The man in question entered the room with little pomp. Girls tried to immediately swarm him and make eyes, trying to pull him into their rooms. But he evaded their touch and stepped out of every embrace, without looking at anybody. His eyes remained dark and unimpressed as he pushed his way through to Tante Heleen, asking for information about a mercher. She had realized right then that this was something she could do—if she wasn't chained to the fucking wall. She knew that mercher more than Heleen did. He was in her room every other day and wreked havoc of her room. He wasn't the worst of her clients, but he wasn't winning any awards for the best, either.

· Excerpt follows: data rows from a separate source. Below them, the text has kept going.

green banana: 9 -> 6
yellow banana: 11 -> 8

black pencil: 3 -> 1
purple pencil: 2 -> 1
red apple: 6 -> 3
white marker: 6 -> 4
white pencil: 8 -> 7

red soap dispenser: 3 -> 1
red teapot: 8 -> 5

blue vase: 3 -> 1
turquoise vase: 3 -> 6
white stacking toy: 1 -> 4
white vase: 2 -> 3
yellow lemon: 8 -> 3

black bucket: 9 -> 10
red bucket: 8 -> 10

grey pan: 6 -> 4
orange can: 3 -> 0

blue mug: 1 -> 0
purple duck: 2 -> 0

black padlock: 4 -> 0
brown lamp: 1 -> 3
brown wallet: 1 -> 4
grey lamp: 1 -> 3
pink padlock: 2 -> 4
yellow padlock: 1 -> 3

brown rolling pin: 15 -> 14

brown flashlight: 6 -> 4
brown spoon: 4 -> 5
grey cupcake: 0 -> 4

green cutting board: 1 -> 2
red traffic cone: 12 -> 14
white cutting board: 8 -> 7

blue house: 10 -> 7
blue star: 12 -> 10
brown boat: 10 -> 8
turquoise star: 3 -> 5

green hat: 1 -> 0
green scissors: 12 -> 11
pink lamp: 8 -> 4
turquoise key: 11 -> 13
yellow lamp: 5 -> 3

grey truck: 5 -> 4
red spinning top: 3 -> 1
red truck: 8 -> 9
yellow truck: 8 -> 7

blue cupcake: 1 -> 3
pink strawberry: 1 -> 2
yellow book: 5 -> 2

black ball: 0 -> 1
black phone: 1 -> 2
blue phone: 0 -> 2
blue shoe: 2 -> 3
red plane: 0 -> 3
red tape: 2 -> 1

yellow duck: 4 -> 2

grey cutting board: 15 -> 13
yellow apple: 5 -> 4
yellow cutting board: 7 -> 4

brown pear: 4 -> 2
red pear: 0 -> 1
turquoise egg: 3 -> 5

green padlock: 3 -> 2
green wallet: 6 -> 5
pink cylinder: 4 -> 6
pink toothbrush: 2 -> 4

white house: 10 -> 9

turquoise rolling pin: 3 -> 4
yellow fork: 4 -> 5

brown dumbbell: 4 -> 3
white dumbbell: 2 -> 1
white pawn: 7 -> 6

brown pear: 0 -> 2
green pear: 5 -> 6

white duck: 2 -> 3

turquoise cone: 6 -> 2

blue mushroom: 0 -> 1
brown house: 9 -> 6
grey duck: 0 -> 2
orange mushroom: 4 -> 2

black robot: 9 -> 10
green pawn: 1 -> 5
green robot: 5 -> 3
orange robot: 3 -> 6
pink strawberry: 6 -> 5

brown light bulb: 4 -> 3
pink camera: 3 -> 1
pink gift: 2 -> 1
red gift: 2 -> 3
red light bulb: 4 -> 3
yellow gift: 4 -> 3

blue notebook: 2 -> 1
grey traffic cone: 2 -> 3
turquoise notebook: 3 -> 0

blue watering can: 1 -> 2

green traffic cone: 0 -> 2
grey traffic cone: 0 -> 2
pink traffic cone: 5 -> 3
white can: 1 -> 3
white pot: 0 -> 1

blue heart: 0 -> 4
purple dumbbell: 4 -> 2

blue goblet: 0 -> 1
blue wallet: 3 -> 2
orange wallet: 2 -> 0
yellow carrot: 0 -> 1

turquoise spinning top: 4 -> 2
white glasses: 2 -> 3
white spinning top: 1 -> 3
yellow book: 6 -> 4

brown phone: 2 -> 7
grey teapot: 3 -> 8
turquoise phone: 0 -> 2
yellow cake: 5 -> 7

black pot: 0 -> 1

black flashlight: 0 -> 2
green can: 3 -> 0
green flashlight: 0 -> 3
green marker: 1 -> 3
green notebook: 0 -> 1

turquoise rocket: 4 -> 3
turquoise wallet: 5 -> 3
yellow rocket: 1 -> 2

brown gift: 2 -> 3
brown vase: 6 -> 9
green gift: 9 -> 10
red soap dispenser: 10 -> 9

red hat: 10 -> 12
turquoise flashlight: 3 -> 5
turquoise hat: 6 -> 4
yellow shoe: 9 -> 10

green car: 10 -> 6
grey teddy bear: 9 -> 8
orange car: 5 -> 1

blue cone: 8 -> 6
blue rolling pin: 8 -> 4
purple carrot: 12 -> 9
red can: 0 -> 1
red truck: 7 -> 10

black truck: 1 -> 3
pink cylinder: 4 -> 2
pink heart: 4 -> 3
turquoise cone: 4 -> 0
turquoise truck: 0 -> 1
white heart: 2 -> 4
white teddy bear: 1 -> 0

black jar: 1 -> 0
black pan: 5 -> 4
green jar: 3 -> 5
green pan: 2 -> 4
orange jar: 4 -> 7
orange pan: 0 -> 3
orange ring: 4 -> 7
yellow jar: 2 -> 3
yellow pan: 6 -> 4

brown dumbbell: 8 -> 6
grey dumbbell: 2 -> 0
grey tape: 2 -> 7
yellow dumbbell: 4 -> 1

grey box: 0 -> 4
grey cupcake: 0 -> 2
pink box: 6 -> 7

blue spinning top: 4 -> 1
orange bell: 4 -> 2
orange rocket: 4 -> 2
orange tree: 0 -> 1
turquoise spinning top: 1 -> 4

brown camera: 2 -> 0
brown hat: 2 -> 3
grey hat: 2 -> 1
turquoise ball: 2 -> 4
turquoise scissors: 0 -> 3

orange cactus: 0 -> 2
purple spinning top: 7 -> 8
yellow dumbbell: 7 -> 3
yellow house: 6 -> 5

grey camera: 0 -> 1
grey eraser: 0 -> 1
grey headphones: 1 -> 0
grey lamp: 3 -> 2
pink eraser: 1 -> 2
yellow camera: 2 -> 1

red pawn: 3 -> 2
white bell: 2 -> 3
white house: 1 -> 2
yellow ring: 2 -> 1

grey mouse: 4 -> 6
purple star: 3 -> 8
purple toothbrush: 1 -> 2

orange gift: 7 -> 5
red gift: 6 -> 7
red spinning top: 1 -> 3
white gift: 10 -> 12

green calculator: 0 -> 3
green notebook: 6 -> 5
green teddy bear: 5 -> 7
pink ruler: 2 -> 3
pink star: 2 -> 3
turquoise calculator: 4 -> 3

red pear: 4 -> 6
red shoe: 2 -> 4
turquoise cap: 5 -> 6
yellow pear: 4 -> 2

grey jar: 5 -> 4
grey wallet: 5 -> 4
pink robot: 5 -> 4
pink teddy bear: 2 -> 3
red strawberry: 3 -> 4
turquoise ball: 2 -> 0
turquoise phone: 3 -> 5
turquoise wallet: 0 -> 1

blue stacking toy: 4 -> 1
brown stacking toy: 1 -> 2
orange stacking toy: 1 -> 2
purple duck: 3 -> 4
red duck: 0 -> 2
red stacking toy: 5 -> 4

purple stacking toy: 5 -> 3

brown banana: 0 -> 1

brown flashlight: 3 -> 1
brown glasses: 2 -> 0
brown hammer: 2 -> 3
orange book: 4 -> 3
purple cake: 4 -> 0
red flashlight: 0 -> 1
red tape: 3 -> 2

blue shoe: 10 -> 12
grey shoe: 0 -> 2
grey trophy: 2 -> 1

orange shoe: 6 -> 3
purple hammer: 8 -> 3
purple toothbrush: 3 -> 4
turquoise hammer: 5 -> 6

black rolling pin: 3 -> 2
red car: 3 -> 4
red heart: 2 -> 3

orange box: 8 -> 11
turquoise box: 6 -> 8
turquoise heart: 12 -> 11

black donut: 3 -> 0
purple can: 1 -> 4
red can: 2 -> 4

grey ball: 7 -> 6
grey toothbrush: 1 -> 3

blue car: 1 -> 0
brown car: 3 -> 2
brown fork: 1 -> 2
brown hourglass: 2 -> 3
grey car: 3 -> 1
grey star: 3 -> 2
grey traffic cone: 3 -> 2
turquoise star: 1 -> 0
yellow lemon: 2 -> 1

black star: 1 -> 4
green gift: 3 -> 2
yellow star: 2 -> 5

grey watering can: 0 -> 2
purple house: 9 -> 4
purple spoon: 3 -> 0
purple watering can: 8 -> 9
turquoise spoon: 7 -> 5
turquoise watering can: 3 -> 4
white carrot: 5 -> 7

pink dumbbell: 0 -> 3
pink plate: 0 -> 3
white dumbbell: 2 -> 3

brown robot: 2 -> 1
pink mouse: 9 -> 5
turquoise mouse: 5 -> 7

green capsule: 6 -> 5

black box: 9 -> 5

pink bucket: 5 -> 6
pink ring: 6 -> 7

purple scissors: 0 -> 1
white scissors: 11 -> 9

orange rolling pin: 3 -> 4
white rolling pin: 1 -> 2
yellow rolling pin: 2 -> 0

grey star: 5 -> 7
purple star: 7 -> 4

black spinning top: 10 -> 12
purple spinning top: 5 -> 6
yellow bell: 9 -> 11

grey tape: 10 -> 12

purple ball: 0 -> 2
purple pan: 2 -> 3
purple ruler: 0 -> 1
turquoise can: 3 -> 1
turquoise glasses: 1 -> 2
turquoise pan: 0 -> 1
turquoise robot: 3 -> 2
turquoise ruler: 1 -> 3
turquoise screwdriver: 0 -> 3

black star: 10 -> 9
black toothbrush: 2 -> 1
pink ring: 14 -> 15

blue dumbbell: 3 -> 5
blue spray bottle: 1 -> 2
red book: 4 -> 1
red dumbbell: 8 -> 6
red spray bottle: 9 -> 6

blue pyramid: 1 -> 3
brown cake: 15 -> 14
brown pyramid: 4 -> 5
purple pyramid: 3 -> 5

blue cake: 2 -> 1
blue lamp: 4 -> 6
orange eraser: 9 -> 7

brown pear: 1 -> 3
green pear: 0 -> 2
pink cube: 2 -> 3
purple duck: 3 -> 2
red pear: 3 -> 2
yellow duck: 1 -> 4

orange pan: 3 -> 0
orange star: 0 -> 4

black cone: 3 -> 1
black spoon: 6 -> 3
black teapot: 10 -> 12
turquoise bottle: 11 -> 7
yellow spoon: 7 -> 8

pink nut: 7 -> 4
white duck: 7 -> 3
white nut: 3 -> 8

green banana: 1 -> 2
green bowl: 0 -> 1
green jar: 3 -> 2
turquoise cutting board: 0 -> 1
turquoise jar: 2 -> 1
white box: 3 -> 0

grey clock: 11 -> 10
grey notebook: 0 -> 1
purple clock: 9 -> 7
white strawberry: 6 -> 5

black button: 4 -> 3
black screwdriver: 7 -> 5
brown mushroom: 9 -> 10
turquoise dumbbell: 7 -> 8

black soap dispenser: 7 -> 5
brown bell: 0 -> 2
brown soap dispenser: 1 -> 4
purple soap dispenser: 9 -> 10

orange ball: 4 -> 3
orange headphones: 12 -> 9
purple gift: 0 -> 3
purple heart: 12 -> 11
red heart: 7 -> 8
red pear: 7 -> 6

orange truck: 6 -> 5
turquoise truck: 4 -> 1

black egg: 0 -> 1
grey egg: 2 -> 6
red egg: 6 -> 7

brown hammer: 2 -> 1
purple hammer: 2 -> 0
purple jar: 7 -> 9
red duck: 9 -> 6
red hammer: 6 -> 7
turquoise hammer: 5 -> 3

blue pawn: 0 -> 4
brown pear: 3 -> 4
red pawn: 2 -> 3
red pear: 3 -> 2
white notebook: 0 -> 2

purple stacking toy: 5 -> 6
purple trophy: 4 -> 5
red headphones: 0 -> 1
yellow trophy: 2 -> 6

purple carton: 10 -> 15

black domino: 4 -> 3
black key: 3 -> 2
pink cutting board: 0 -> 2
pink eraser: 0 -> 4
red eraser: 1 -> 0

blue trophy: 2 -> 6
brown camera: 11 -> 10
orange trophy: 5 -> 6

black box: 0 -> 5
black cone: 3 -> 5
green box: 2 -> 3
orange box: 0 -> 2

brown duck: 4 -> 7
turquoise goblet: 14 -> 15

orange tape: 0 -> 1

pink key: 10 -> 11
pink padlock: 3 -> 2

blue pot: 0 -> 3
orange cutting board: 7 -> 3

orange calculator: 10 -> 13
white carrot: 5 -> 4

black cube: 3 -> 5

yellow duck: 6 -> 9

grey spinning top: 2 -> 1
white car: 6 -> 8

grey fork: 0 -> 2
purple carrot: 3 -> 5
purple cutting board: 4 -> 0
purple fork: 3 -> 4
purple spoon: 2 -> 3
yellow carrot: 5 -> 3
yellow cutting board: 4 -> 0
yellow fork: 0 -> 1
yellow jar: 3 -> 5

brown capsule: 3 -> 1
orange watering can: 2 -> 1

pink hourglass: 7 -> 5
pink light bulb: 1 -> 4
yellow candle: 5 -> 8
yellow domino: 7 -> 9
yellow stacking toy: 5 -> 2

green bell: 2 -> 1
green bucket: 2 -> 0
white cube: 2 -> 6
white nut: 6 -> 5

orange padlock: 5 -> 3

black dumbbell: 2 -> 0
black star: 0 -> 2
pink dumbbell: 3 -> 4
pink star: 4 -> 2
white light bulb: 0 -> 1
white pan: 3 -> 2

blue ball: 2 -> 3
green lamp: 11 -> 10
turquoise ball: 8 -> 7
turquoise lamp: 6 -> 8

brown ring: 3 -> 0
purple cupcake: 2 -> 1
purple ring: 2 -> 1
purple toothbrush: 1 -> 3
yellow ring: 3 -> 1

She wanted to reach out to him and tell him that she could help him. If he was really uninterested in sex and pleasure—she could help. But Heleen saw the desperation in her eyes, and pivoted Dirtyhands' attention away from the front room and dragged him into her private office, while calling over her shoulder that the lynx's price was lowered for the night.

That night, someone used her body until her body felt like it no longer belonged to her. That was the day the last of the light in her eyes died out. She never was able to try to approach the demon of the barrel again. She ran straight into the harbor as soon as the locks were off.

Tonight, she watched him and his friend until they disappeared into the horizon of the city before disappearing back into the water. She couldn't get that look of his out of her head for the rest of the night.

She didn't know that demons didn't want to live, either.